Вот такая – Родина –
девочкам и мальчикам.


*  *  *
(Масленичная неделя)

Белоснежные скрижали
Под луной блестят во тьме…
Видно, много задолжали
Детки матушке-зиме.

И, хотя с утра по небу
Солнце катится блином –
Всё уходит на потребу
В сундуки с прозрачным дном.

Там во сне большая рыба
Плавниками шевелит
И с лобастого обрыва
Прыгать в пламя не велит…


*  *  *
(Землянка)

Верстах в пяти, а, может, и поближе
В лесу в логу есть заповедный схрон.
Там волк мне руку дружелюбно лижет
И жадно рад кастрюльке макарон.

Там мы с косым, точнее – с длинноухим,
Бывает, выпьем грамм по пятьдесят,
А там – ещё по сто – и чешем брюхи
Чересполосных диких поросят.

А иногда – комически напыщен –
К нам прилетает царственный снегирь
За сухарём… Но врёшь! – Не из-за пищи
Мы здесь сошлись вдали державных гирь.


*  *  *
(Птичий закут)

В наших дольних мирах вельми дивного много.
Есть и сады камней, и сады  осьминогов…

Есть поля сонных маков, кружевные делянки,
Грибные места, земляничны полянки…

Есть висячие кущи меж землёю и небом.
Есть лощины, набиты нетающим снегом.

Есть провалы вовнутрь – что ни пропасть, то диво…
Жаль, семейство людское вельми нерадиво.

Как кто ввысь воспарит, али в бездну кто канет –
Тут же вящий испуг растрясёт-устаканит:

То ли вусмерть упьётся, то ль вовсе зашьётся –
Вот душе и не можется – и не поётся…

…а у братии птичьей – иные раскладки,
Хоть не скажешь, что чем-то крупицы их сладки,

И не скажешь, что их закуток им не тесен,
Ан – что вверх им, что вниз им – всё повод для песен.

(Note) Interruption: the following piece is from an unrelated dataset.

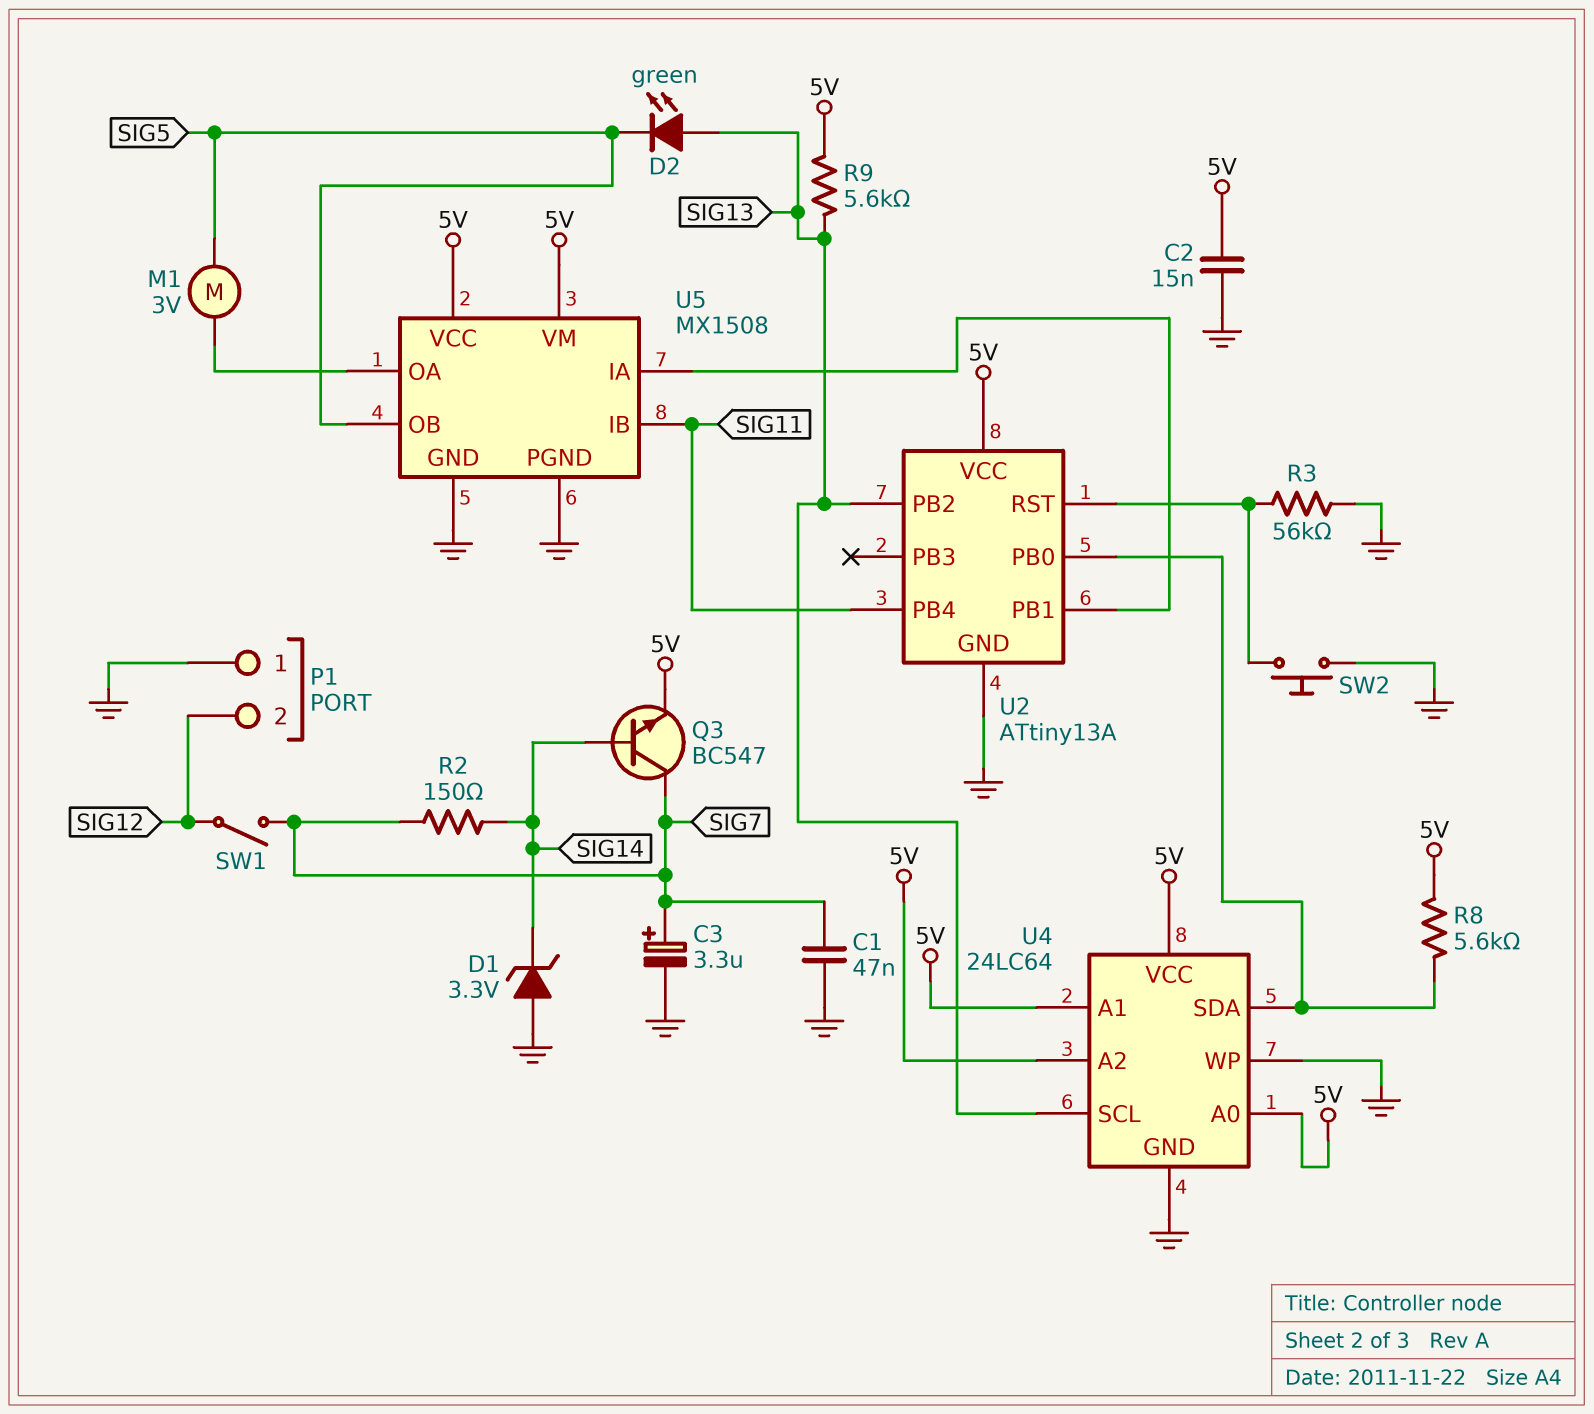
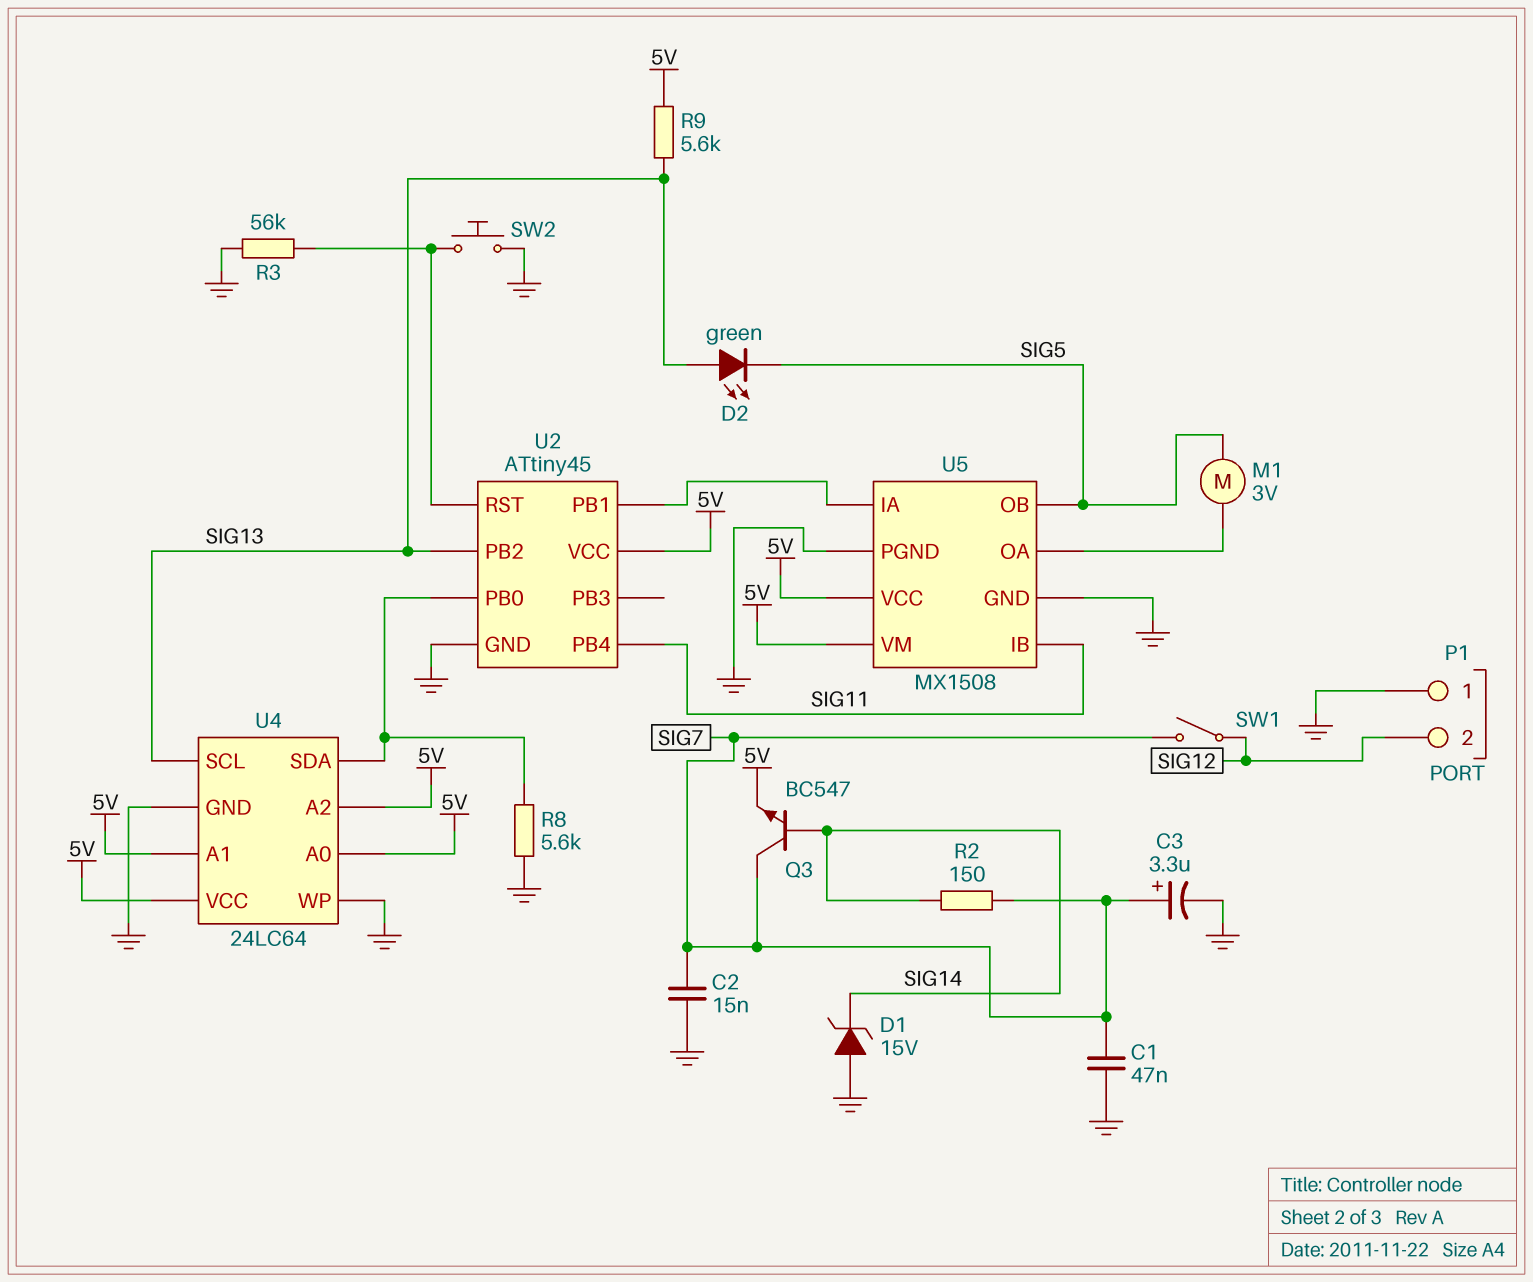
C2: 15nF (5V, GND) -> 15nF (GND, SIG7)
D1: zener 3.3V (A GND, K SIG14) -> zener 15V (A GND, K SIG14)
R8: 5.6k (5V, U2/PB0) -> 5.6k (GND, U2/PB0)
U2: ATtiny13A -> ATtiny45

И когда из силков их пускаем на волю –
Они равно щебечут и чёрному полю,

И льняным небесам, и горючему миру,
И утробе живой – и пустому кумиру…

7 апреля 05г. 







АНТИТЕЗА


I

Сумерки над рекой

(Тавтологический опыт)

…и как рыбак в глухом дождевике –
    свинец дождя он превращает в олово
    реки, и рябь на льющейся реке
    рябит в глазах и проникает в голову

его, и дождь, как вспомнит Пастернак,
спринцует ухо мышьяком и серою
глухого дня, и где-то в трёх соснах
сова Минервы чинит перья серые …


II

Лес в излучине

(Следопытское исследование)

Я захожу в поэзию что в лес –
что полон тайн и детски непосредствен,
и каждый гран невиданных чудес
здесь упакован – как орехом грецким –

коленцем звонким злого соловья,
он – царь царей: и ветрен, и невидим…
а кто же виден здесь? – наверно, я:
наверно – Пушкин, Дант, Шекспир, Овидий…


*  *  *
(На пасеке)

На лужайке деревенька –
разноцветные ульи.
А под липой – шурин Венька,
он гостюет у Ильи…

По стопарику махнули
да засмачили медком…
По цигарке завернули –
и беседуют рядком.

«Ох, твоя сеструха – стерва, –
проповедует Илья. –
У кого б хватило нерва,
кабы не таков, как я,
 
был?..» – и щурится на солнце,
слушает работу пчёл,
не спешит допить до донца
и ни строчки не прочёл…

Но, куражась, вторит Веня,
сбив окурок в лопухи:
«Мы поэты – мы мгновенно,
а с небес ли??. от сохи?.. »


ОФЕРТА

Если долго сидеть под дождём // в перспективе природных ландшафтов
(ладно, пусть не совсем под дождём – // под прикрытьем хромого зонта) –
растворяется занавес – и // возникают Берлин и Варшава,
Арлекин, Коломбина, Пьеро, // Прага, Вена и капли с куста.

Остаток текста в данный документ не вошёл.